SPIEGEL: The Ironman in Hawaii has not had a publicly known doping case in professional racing for years. That can not really be true.

Al-Sultan: I understand: Doping swimmers, dodging cyclists, doping runners - so why should not someone who does all three dope? But if you look at each sport individually, then it is all about the maximum oxygen absorption capacity. Everything about the biggest engine - who has it wins the race.

SPIEGEL: And the Ironman?

Al-Sultan: There running economy or fatigue play a much bigger role for me than doping, even though that should of course help. Some people can not sit on the bike or eat anything so aerodynamically. These are bad conditions, even if the athlete should be doped. The one who trained the most has very good chances of winning as well, which means that you can already make enormous leaps in performance.
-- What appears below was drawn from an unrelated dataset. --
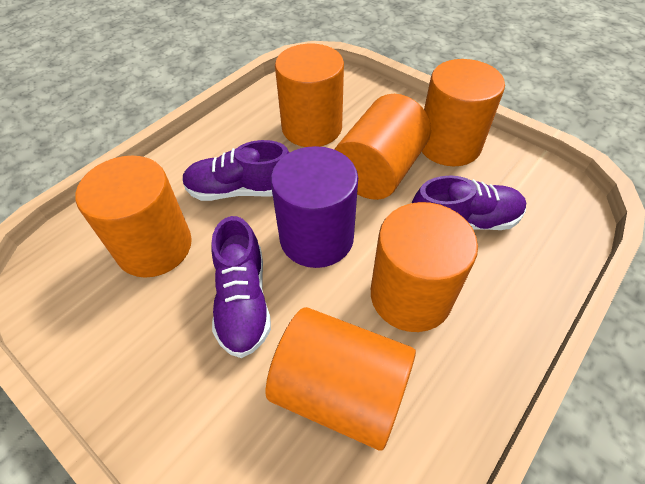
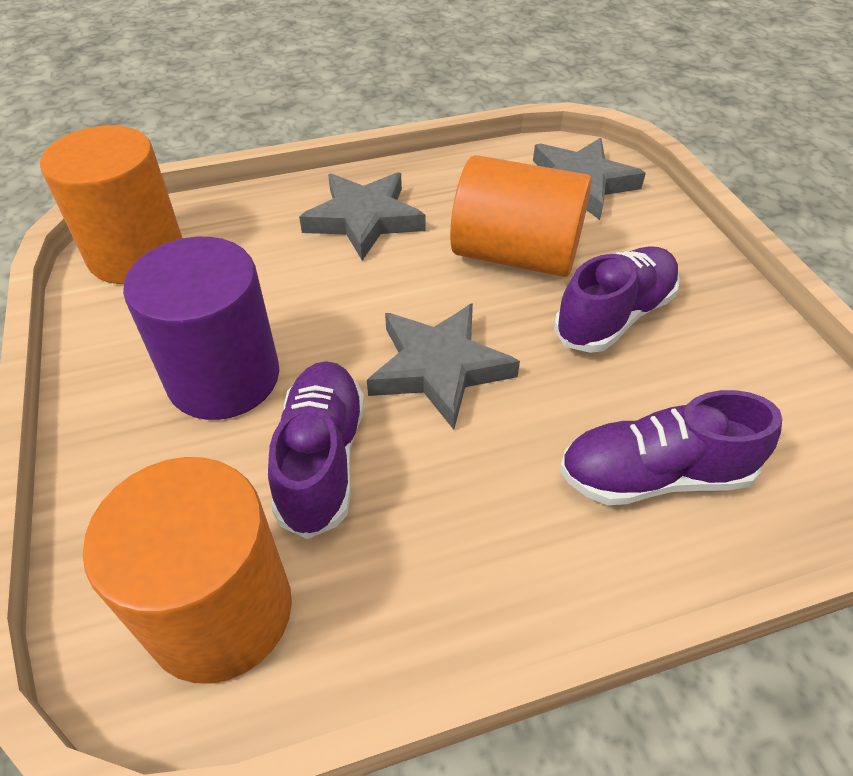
grey star: 0 -> 3
orange cylinder: 6 -> 3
SPIEGEL: The Ironman organizer WTC recently introduced a new sponsor: a painkiller manufacturer. Can not survive the competition without painkillers, or what is the message of this partnership?

Al-Sultan: That hurts every triathlete in the soul. I have never taken painkillers, either before or after the race. Everyone now knows how dangerous painkillers are. One must almost hope for the WTC that this pharmaceutical company has paid huge amounts of money for the partnership. What a huge PR disaster and bad signal for our sport.